Ein Konzept der Haftung definiert sich nämlich ausschließlich
darüber, beim Versagen einer vereinbarten Verantwortung
Schuld eindeutig zuordnen zu können. Wer ist am
Ende verantwortlich für die beiden Flugzeugabstürze der
Boeing 737 Max? Die Piloten? Die CEOs von Boeing? Wer
ist verantwortlich für die Herztransplantation mit tödlichem
Ausgang? Der leitende Operateur oder die diesem übergeordnete
Klinikdirektorin? Das Konzept ‚Haftung‘ birgt
dabei eine nicht sofort erkennbare Gefahr, weil sie das Gegenteil
zu den ‚selbstverständlichen‘ Verantwortungsfunktionen
im privaten Raum darstellt: Unsere ‚selbstverständlichen‘
Verantwortungsrollen, z.B. als Elternteil gegenüber unseren
Kindern, als Ersthelfer am Unfallsort, oder als ökologische
Fußgänger auf unserem Planeten, suchen primär keine Sündenböcke,
sondern verstehen Verantwortung als die notwendige
und fundamentale Grundhaltung des menschlichen
Zusammenlebens. Kurzum: Sie sind wesentlicher Teil unseres
Selbstverständnisses als Menschen. Wenige Menschen
werden im Ernstfall nur aus Angst, wegen unterlassener Hilfeleistung
strafrechtlich verfolgt werden zu können, Erste
Hilfe leisten. Das Konzept der Haftung als alleinigen Handlungsmotor
– wer muss zum Schluss den Kopf hinhalten?

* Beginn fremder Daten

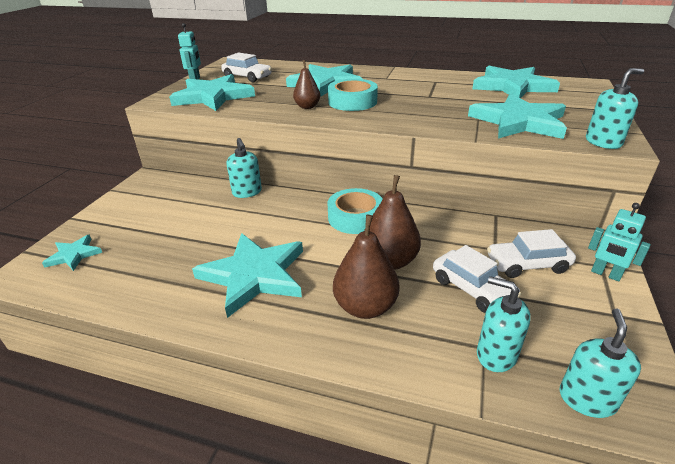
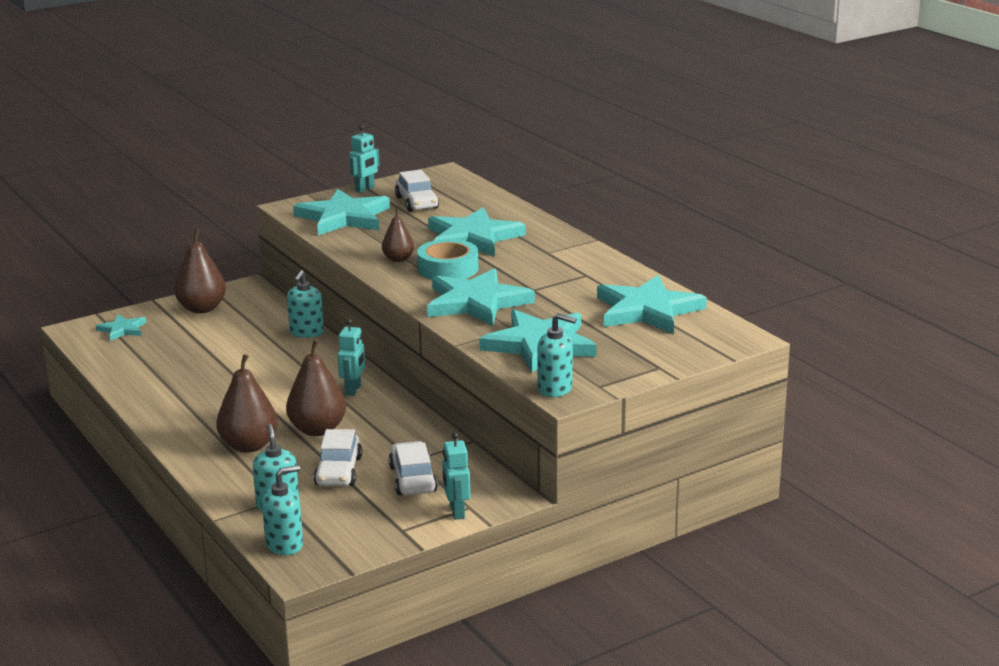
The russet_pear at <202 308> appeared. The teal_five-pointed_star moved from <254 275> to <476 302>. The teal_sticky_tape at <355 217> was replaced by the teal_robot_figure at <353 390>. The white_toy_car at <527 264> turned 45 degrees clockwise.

– pervertiert den Grundsatz der Verantwortung als wesentlicher
Teil des eigenen Selbstverständnisses innerhalb der Gesellschaft.
Haftbarkeit wird dann nicht mehr vom sozialen
Fundament einer jedem Menschen obliegenden ‚Pflicht für
den Anderen‘, sondern vom Risiko der Strafe im Fall des
Versagens her gedacht.
Deshalb plädiert dieser Beitrag für die zivilgesellschaftliche
Notwendigkeit, professionsbezogene Entscheidungsgewalt
als eine Erweiterung der ‚selbstverständlichen‘ Verantwortung
zu denken und eine finanzielle Besservergütung als den
symbolischen Ausdruck eines erweiterten ‚Selbstverständnisses‘
innerhalb der Gesellschaft zu lesen. Dazu dient als konkretes,
geläufiges Beispiel: Die Öffentlichkeit erwartet von
einer Lehrperson, dass diese während eines Schulausflugs
nicht nur auf eigene Schulkinder, sondern als eine Person
mit öffentlicher Verantwortung, d.h. mit einem erweiterten
Selbstverständnis als Verantwortungsträger_in, gegebenenfalls
ebenso auf fremde Kinder achtet. Evolutionsbiologisch
stellt ebendiese Erweiterung von Fürsorge vom eigenen, unmittelbaren
‚Stammeskreis‘ und ‚Rudel‘ auf die anderen einer
erweiterten Gruppe den Grundstein komplexer, sozialer
Lebensformen und Entwicklungen dar (vgl. Sumser 2016:
120f.).
Die Gefahr der Ökonomisierung von professionsbezogenen
Verantwortungsfunktionen besteht schließlich darin, dass der
alles vergleichbar und austauschbar machende Wert ‚Geld‘ in
beide Richtungen Wert zu- und abzusprechen vermag: Ursache
und Wirkung können sich austauschen. Dann kommt
es zur Rückkopplung im öffentlichen Diskurs, nämlich, dass
Verantwortungsträger_innen, eben, weil diese besser bezahlt
werden, mit höherer Haftbarkeit und Schuldanfälligkeit beladen
werden müssen.
Eine neue Kultur der Verantwortung als
erweitertes Selbstverständnis
Demgegenüber – so der Appell dieses Beitrags – benötigen
wir als Gesellschaft ein Bewusstsein, wie professionsbezogene
Verantwortungsfunktionen ‚selbstverständliche‘ Verantwortungsrollen
im Alltag notwendig erweitern. Dieser
darf jedoch in keiner Weise dazu dienen, die Pathologien
ökonomisierter Verantwortungsfunktionen, z.B. astronomisch
anmutende CEO-Gehälter, in irgendeiner Weise zu
legitimieren. Vielmehr kann eine wirksame Kritik der bestehenden
Missstände allein in einer Rückbesinnung auf Verantwortung
als Frage des eigenen Selbstverständnisses, privat
und im Job, bestehen. Unser öffentliches Bewusstsein für
professionsbezogene Verantwortung muss sich daher wieder
auf die Übernahme eines erweiterten Verantwortungshorizonts
einzelner für die Gemeinschaft richten. Diese zusätzliche
‚Bürde‘ darf und soll dann auch zusätzlich vergütet
werden, denn allein aufgrund dieser Verantwortungsübernahme
Einzelner im Bereich des Allgemeinwesens kann
Gesellschaft als solche überhaupt existieren.